NK Višnjevac
- Full name: Nogometni klub Višnjevac
- Founded: 1948
- Ground: ŠRC Višnjevac
- Capacity: 1,500
- Manager: Milan Matijević
- League: MŽNL Osijek-Vinkovci (5th level)
- 2022—23: MŽNL Osijek-Vinkovci, 16th of 18
| Home colours |

= NK Višnjevac =

Croatian football club

NK Višnjevac is a Croatian football club based in the village of Višnjevac, near Osijek. The team won the Treća HNL East Division in 2003–04, but did not apply for promotion to the second division. As of 2023, they participate in the MŽNL Osijek-Vinkovci, the 5th level of Croatian football.

==History==
NK Višnjevac were founded in 1948.

The club, then playing in the third division, were sanctioned in 2009 after they wore a kit with a political party's logo on it.

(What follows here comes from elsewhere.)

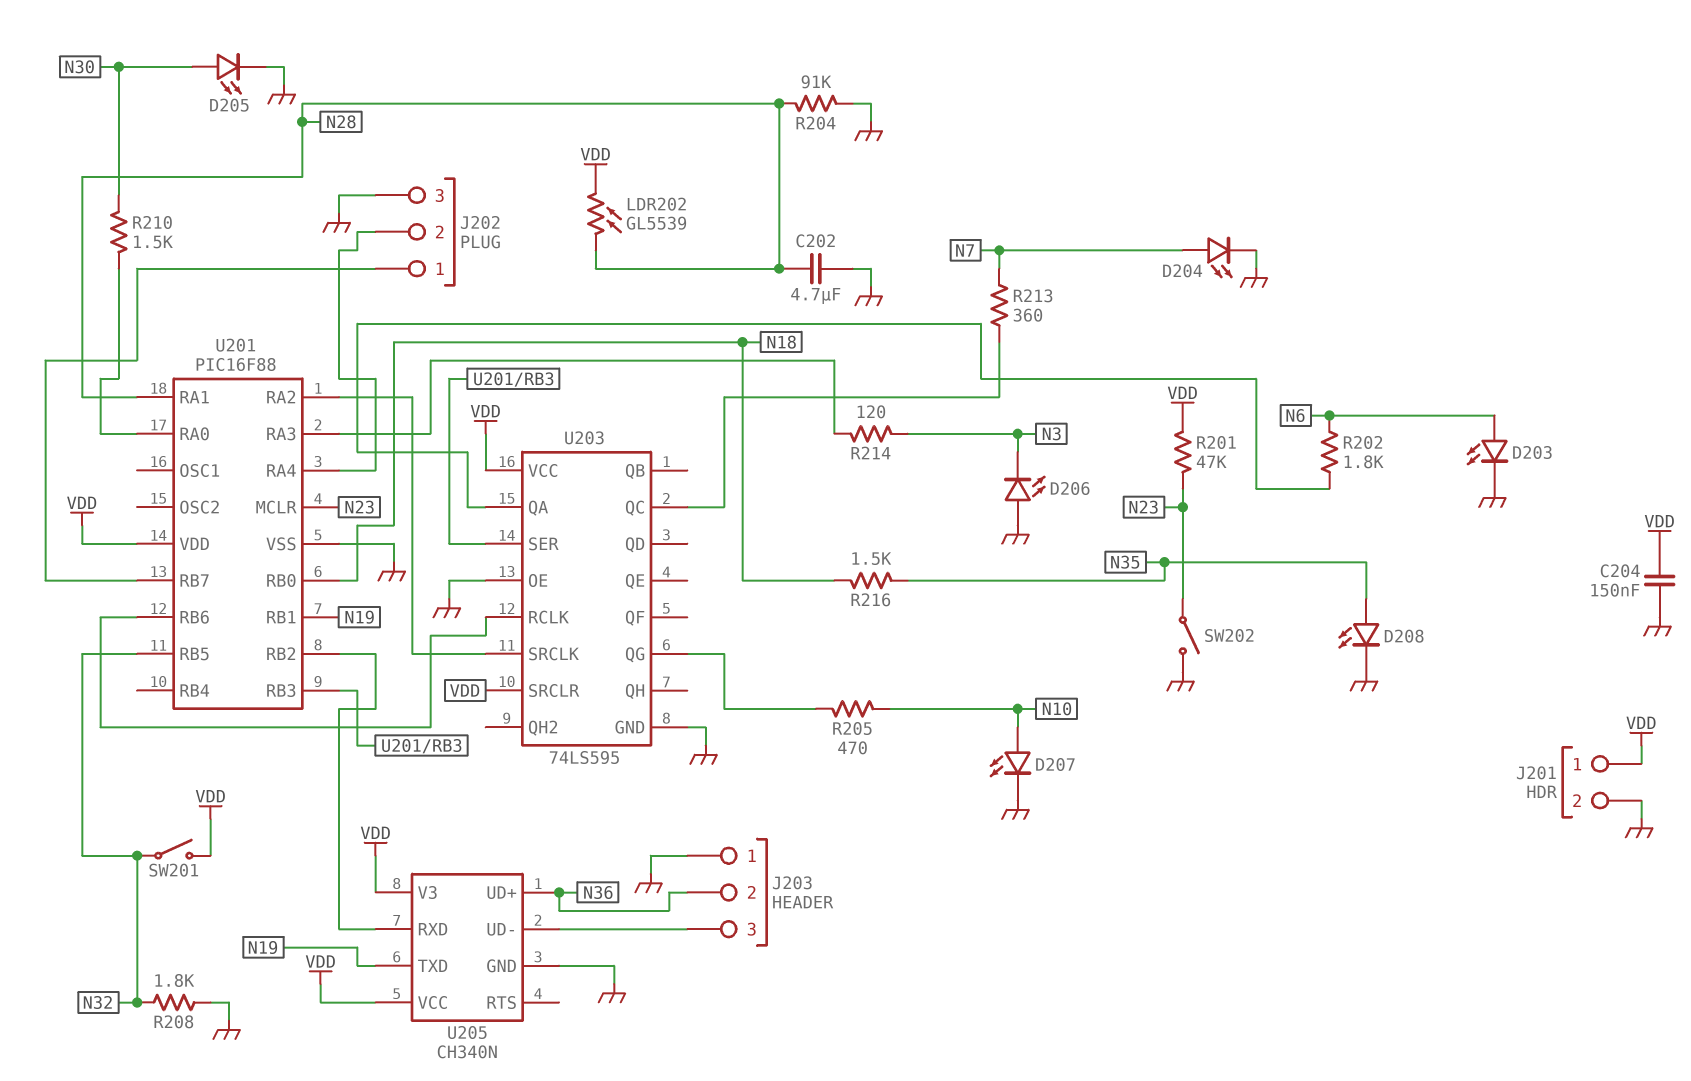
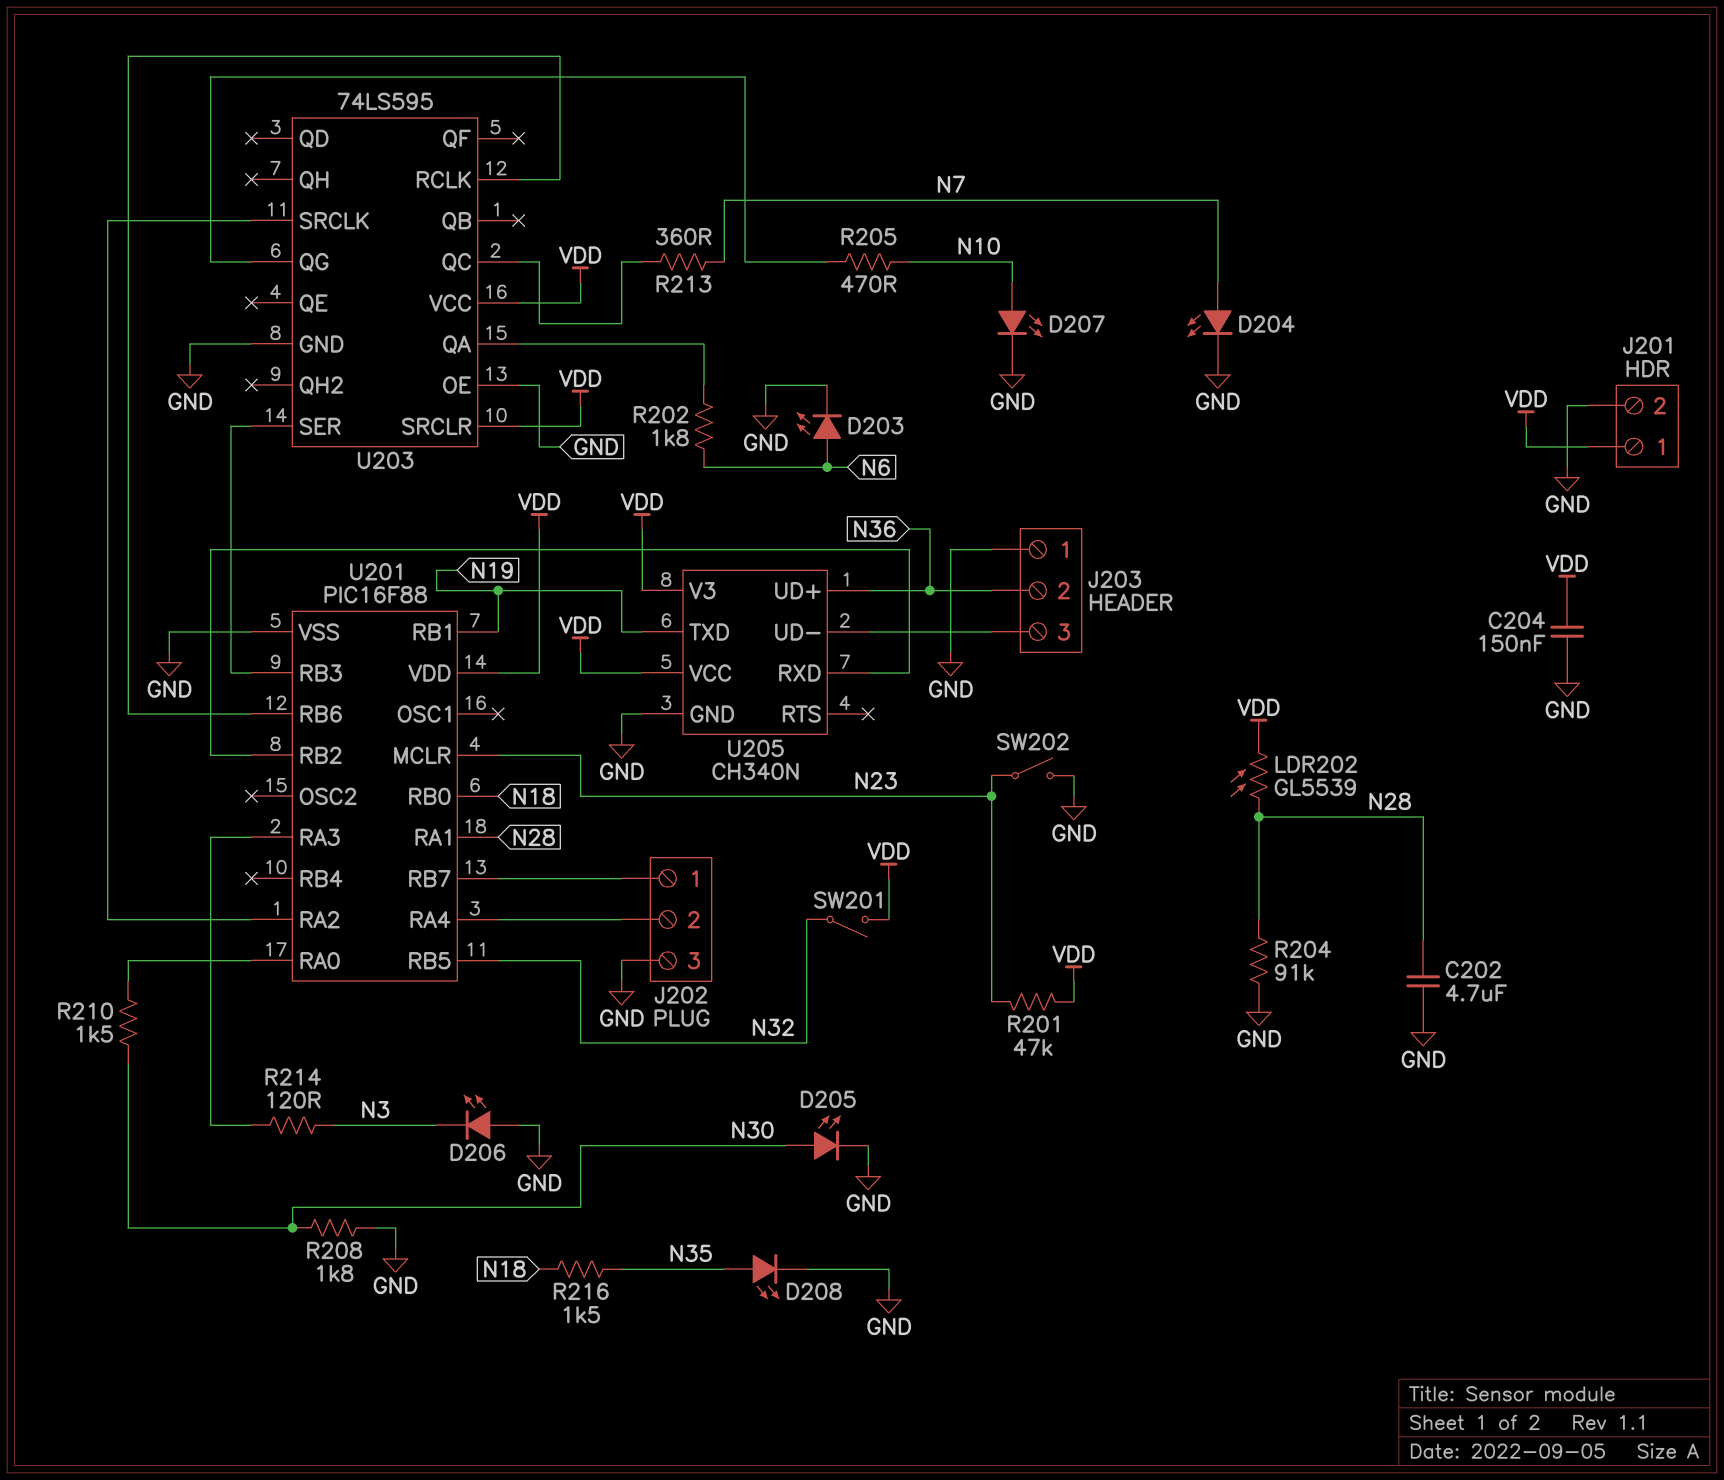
R208: 1.8k (GND, N32) -> 1.8k (GND, N30)

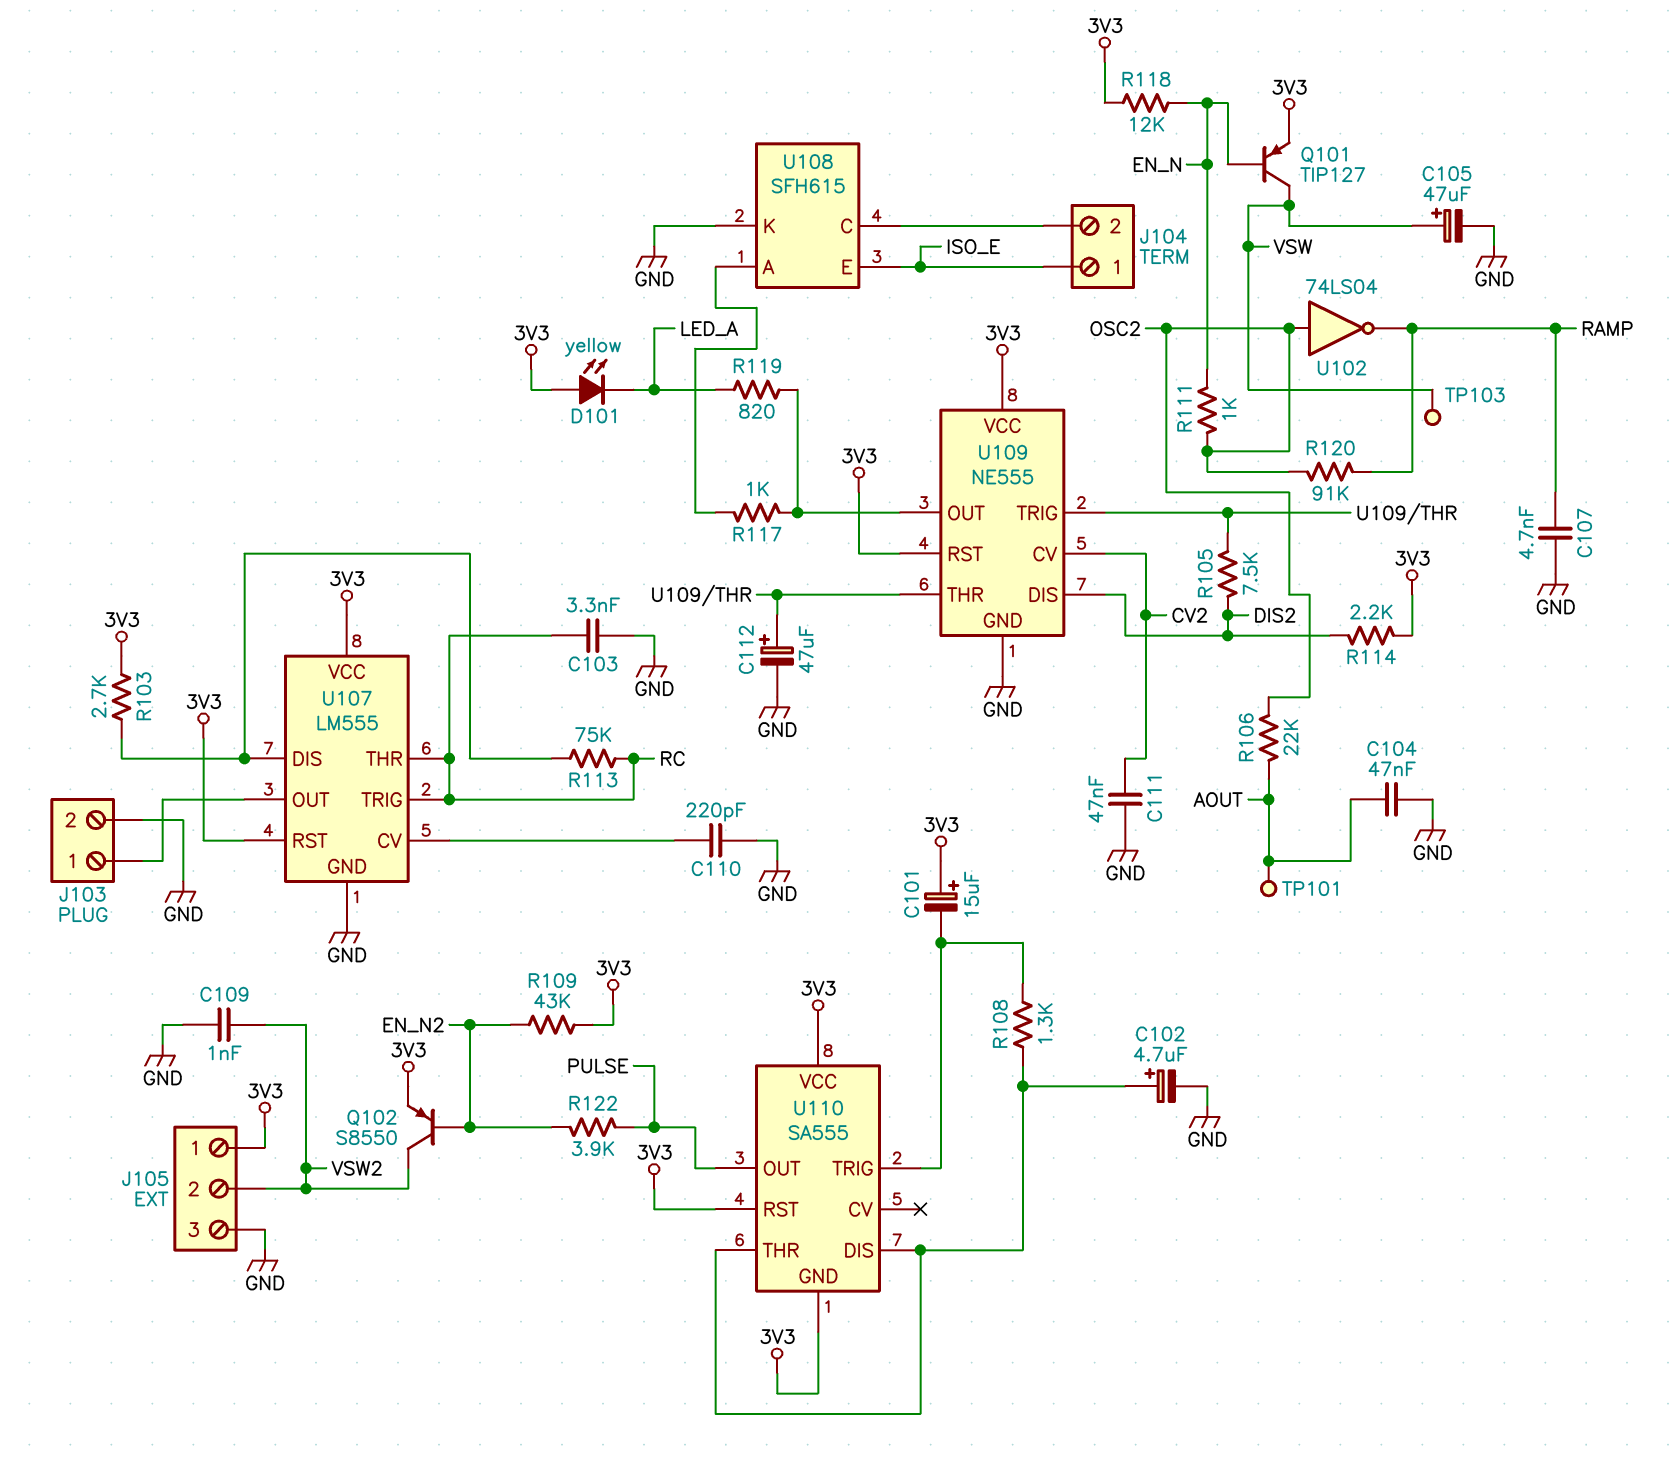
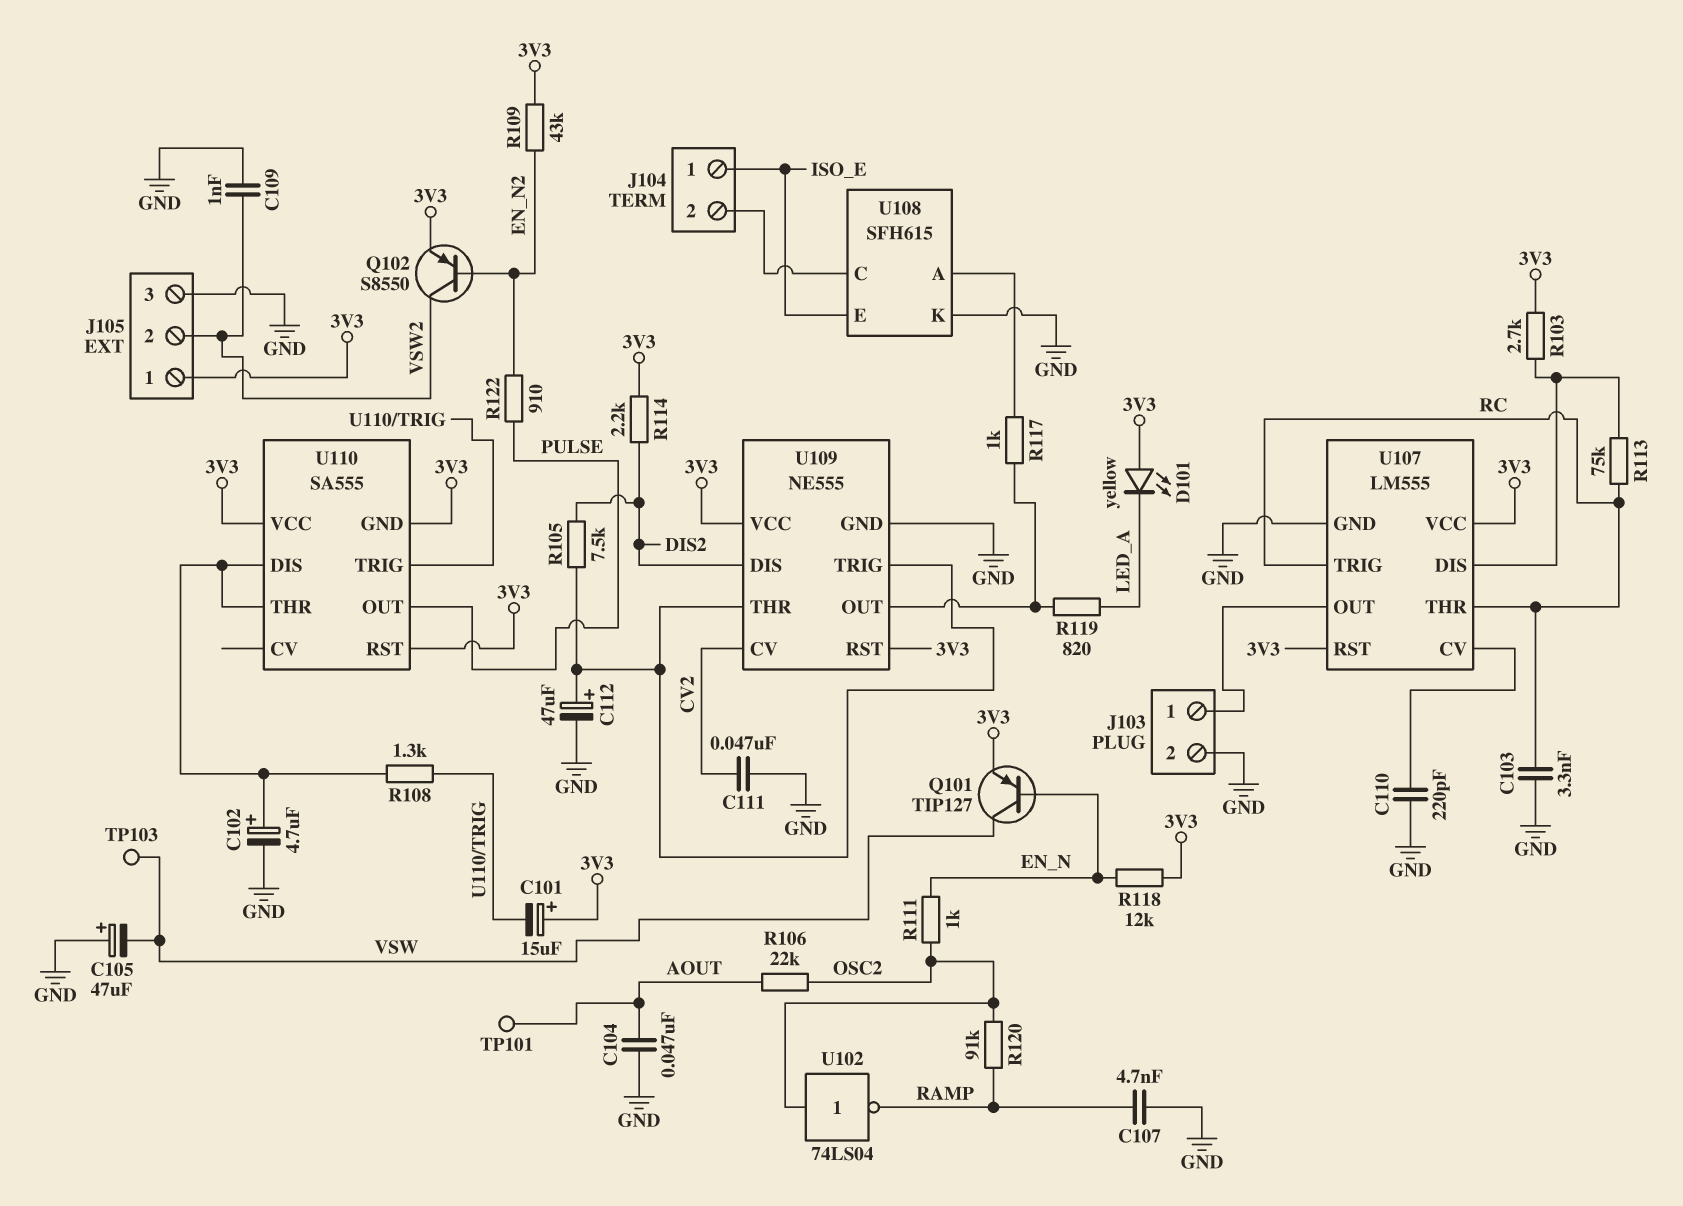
C105: 47uF (plus VSW, minus GND) -> 47uF (plus GND, minus VSW)
R122: 3.9k (EN_N2, PULSE) -> 910 (EN_N2, PULSE)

They won the county cup in 2012 leading to an appearance in the 2012-13 Croatian cup where they lost to Istra 1961 in the 1/16th round. Marijan Vuka signed for the club in 2013 at the close of his career.

In 2016, three Korean players joined Višnjevac, and were the target of purchase of a Korean businessman. However they were relegated to the fourth division in 2017.

The club also has a women's team, founded in 2018 and playing as ŽNK Višnjevac, and a sports school.